Saturday 3 June 2017

Getting Started

"That he not busy being born is busy dying" ...............from "It’s Alright, Ma (I’m Only Bleeding)" by the immortal Bob Dylan.

 So here I am, busy being born again at 71 ......... following a passion that has been with me since I got my first Kodak Brownie 127 camera from my mother at the age of 10 (1956).

At 19 years of age when I went into the army I graduated to a fantastic little Olympus Pen EE-S fully automatic camera with which I took literally thousands of great slides over a period of about two years.

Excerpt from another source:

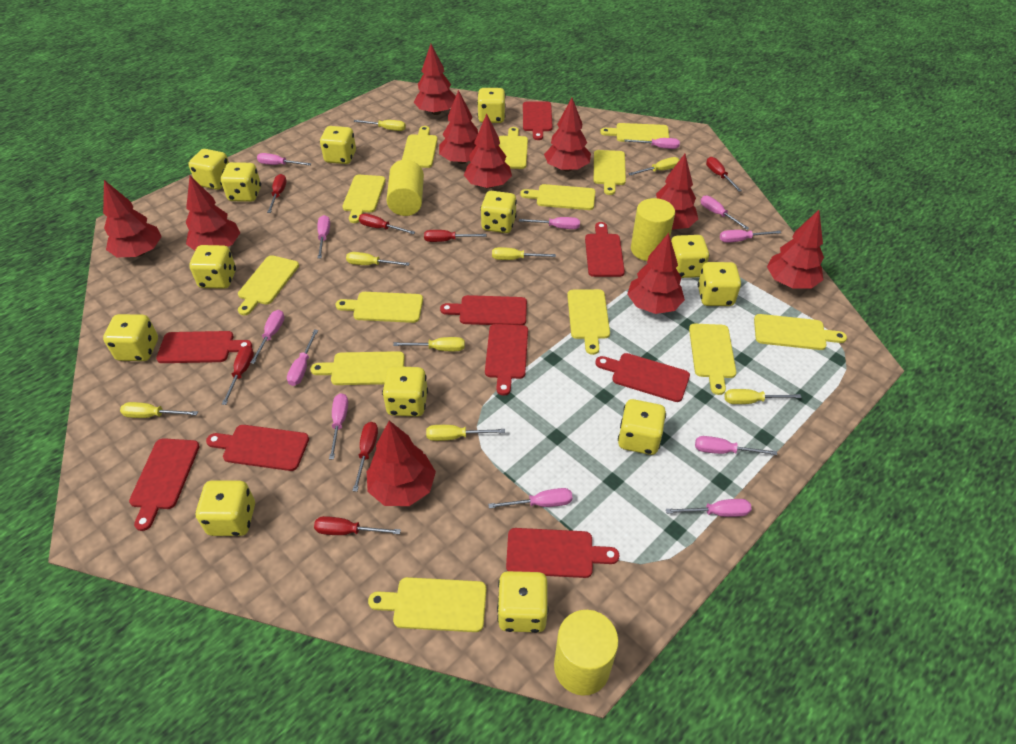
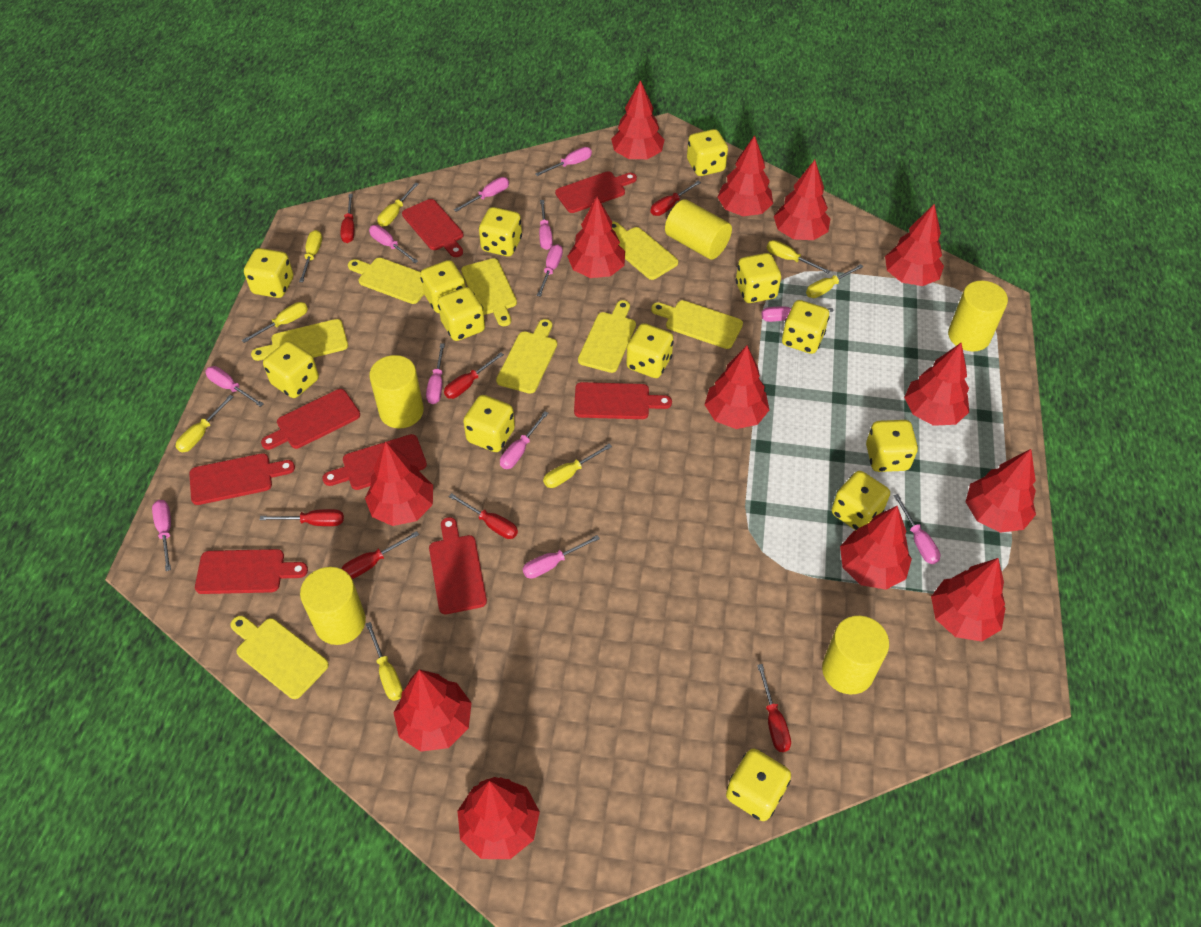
red cutting board: 9 -> 8
red tree: 10 -> 13
yellow cutting board: 13 -> 8
yellow cylinder: 3 -> 5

In 1968 I bought my first SLR - a Pentax Spotmatic just like the one that Sam Haskins was using, and am happy to say that I still have it today in full working order all these years later.  During our seven years in the UK ('68/69 to '76), I taught myself developing and printing (Black & White), as I am sure a great many other people did, and today retain hundreds of negatives and contact sheets of pictures taken during that very happy period of our lives, a few of which I have had converted to Digital format purely for the sake of reminiscence, and which I call up from time to time just to remind myself what it was once like to be so young.

I now use a Nikon D750 FX with a variety of lenses and a D5100 DX that is a wonderful standby ....... they really do everything that I need them to do.

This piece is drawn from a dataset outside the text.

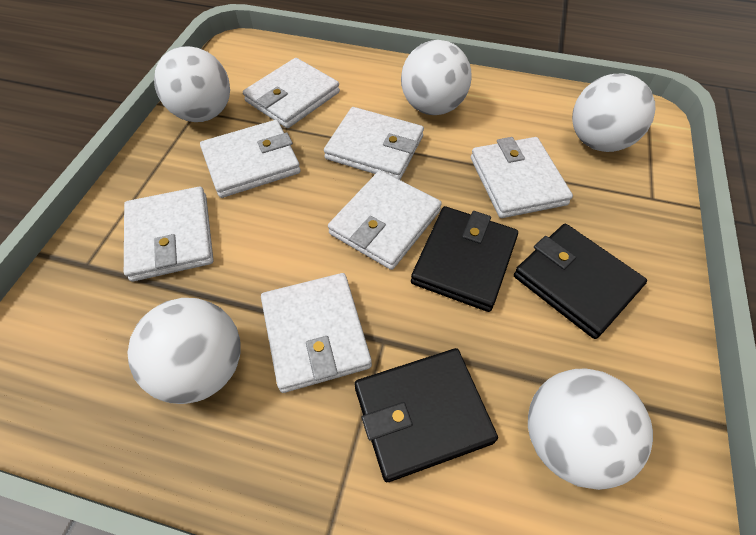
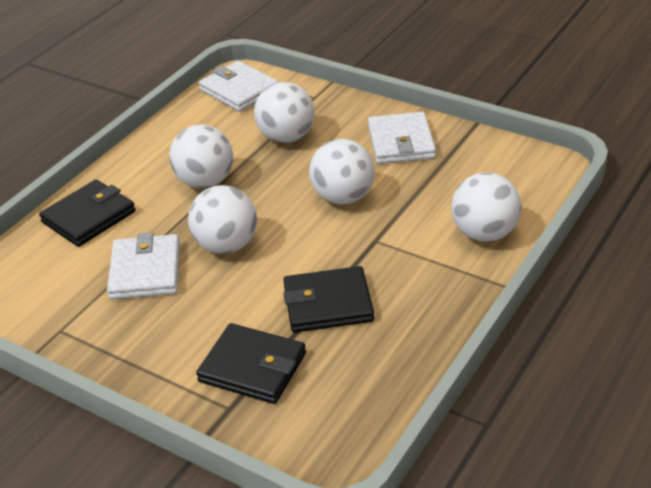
white wallet: 7 -> 3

The point of this Blog is to provide a track record of sorts (though not necessarily in chronological order), of photographs that I have taken - and will continue to take - along with a brief summary of the circumstances in which they were taken ........... for posterity? ...... perhaps! .... but moreso as something that I can refer family, friends, acquaintances and strangers to as a record of who I am - where I came from - what made me (and still makes me), happy or sad ............. and in so doing perhaps provides each of them - and each of you - who deign to read these entries, with a moment's pleasure or a moment's introspection, and the encouragement to keep at it, whatever it is, because in Dylan's timeless words "........ he not busy being born is busy dying".

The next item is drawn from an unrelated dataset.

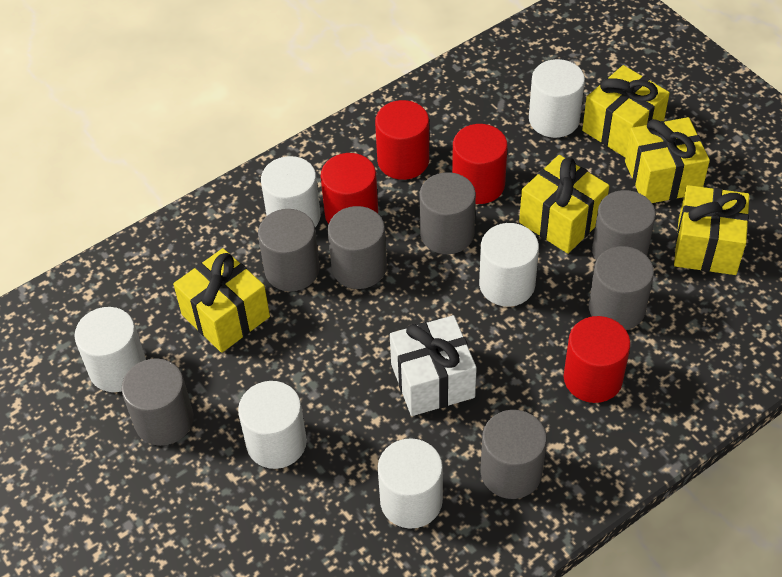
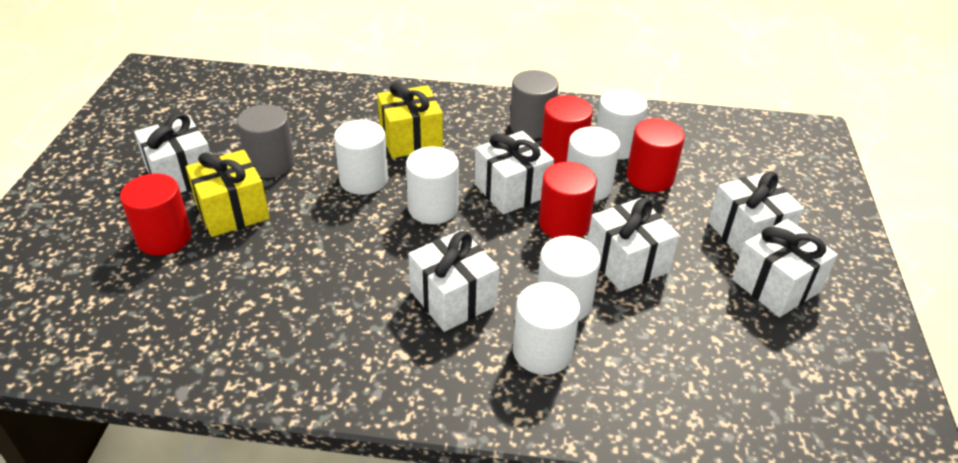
grey cylinder: 7 -> 2
white gift: 1 -> 6
yellow gift: 5 -> 2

 I have always tried to take 'good' pictures - more often than not giving time and thought to composition, exposure, storyline and balance, and would very much like to think that most of those that I have taken qualify as 'photographs' ......... if I may quote the very bright and equally talented Mr. Don Pinnock:
"The structured process of a photograph is an idea lensed through framing colours, light and a camera of a mental representation of a moment in time. Its power (and what makes a good photograph) is not that it captures the moment, though it does, but that it communicates the photographer's language of mind, his or her visual syntax. It's the communication through technology of an idea which nests within a small rectangular, two-dimensional scrap of a near-infinite world. 
Photography is to snapshots what ballet is to skipping. 
It's a language of the mind - even when taking a photograph of a baboon trying to figure out what I'm doing."
This excerpt is from Don's wonderful 'wanderings of a bemused naturalist'- WILD AS IT GETS. Do yourself a favour and get it now!



Nikon D750 - 1/160sec at f5.6 - Focal Length 150 - ISO 320
April 6 - 2016

This image probably best sums up what I mean by Spirit of Place, what I am hoping that my pictures will best express. Taken while we were filling up with diesel poured from plastic drums in Okangwati (South of Epupa Falls on our way to Van Zyl's Pass in Northern Namibia), it asks me, in Lawrence Durrell's words "I am watching you - are you watching yourself in me?"  The Himba man conversing with the two young Himba maidens - the dog seeking shade from the makeshift food stall with rocks and an old tyre holding down the iron roof sheets - the piece of raw meat hanging from a post - the fire - the enamel basin full of 'vetkoek'  - the oxide wall that matches the dye in the one girl's hair ............ all of these I feel attempted to capture the cross-over between age-old Himba tradition and the 21st Century. The confusion of their trying to fit into my world and my wonder at how I might fit into theirs.